George Lipkin

Current treatment of malignancy is hindered by tumor cell heterogeneity and progressive clonal evolution. Reversion of the malignant phenotype by differentiation agents could favorably alter the tumor/host relationship by stabilizing phenotypes and reducing heterogeneity. We have identified a unique endogenous inhibitor in a revertant melanoma line, which restores normal growth control--density-, anchorage-, and serum-dependence--to melanoma cells. It induces early Gl growth arrest, differentiation antigens, and decreased susceptibility to natural killer cells with increased vulnerability to cytotoxic T cells and with increased class I MHC expression. Effects are nontoxic, reversible, and transcend species and tissue barriers.

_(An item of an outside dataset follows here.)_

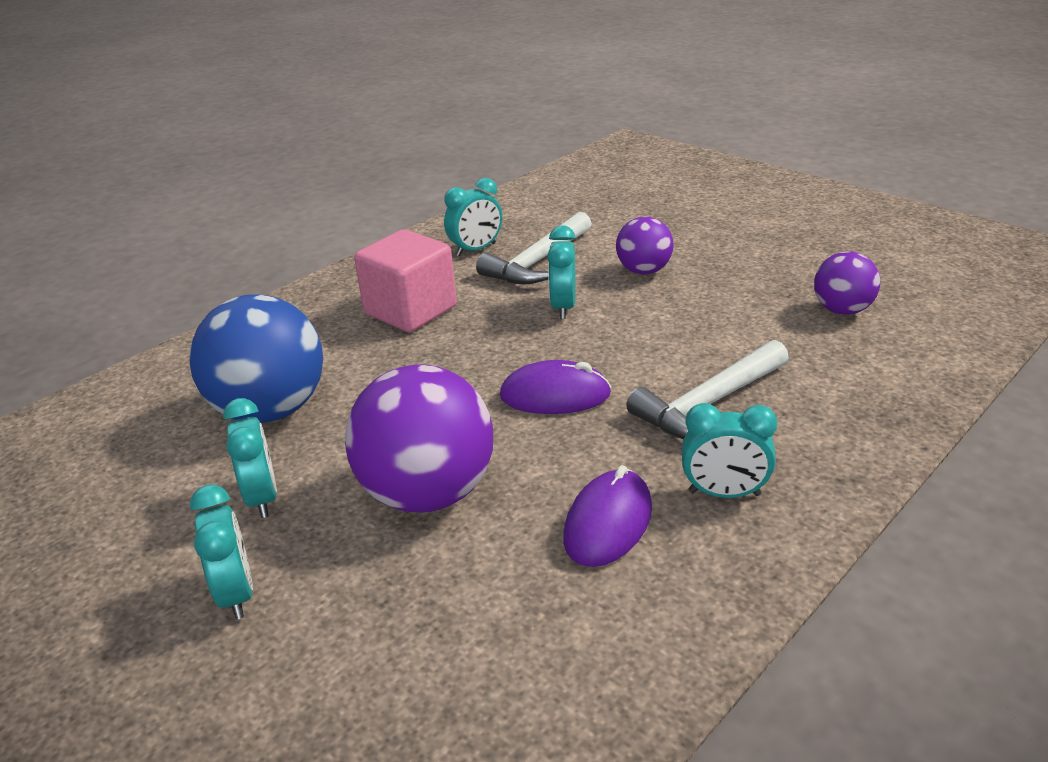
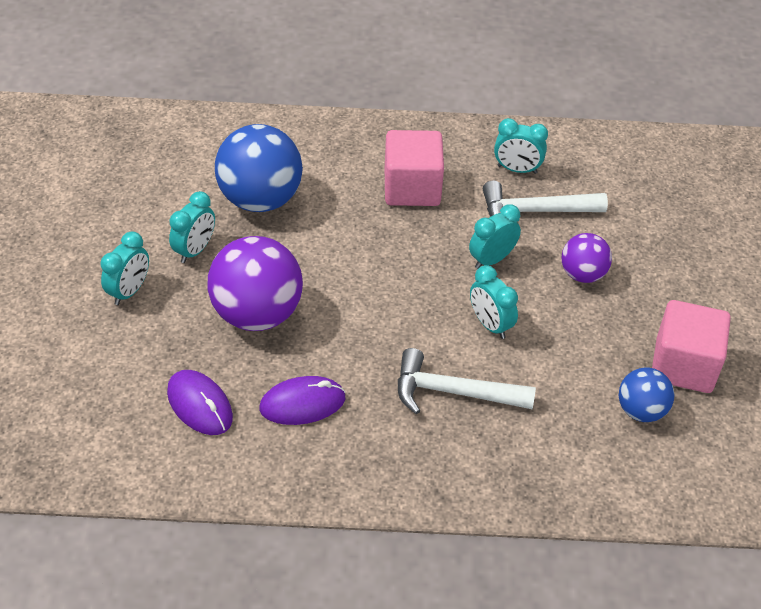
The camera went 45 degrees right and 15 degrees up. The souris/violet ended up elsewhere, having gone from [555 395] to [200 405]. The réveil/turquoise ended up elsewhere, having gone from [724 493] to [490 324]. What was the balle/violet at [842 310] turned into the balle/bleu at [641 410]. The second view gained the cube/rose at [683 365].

Treated melanoma and hepatoma cells exhibited striking cytoskeletal reorganization, including changes in an actin-binding substrate for phosphorylation by the EGF receptor. In situ treatment of lethal hamster melanoma transplants with liposome-entrapped partially purified inhibitor for 30 days led to complete tumor regression and 100% survival. In situ administration of inhibitor in an aqueous suspension to C57BL/6J mice with established subcutaneous Lewis lung carcinomas led to regression of 75% of tumors (no survivors in control mice). This new inhibitor appears to favorably alter the biologic balance between tumor and host by reducing heterogeneity, restoring sensitivity to normal environmental signals governing growth, and inducing surface markers which alert and facilitate host response. We have partially purified this inhibitor and distinguished it from other known tumor inhibitors. Our laboratory's focus is on completing purification, well under way, and developing a new, powerful, nontoxic, biologically rational, and more effective therapy for currently incurable cancers.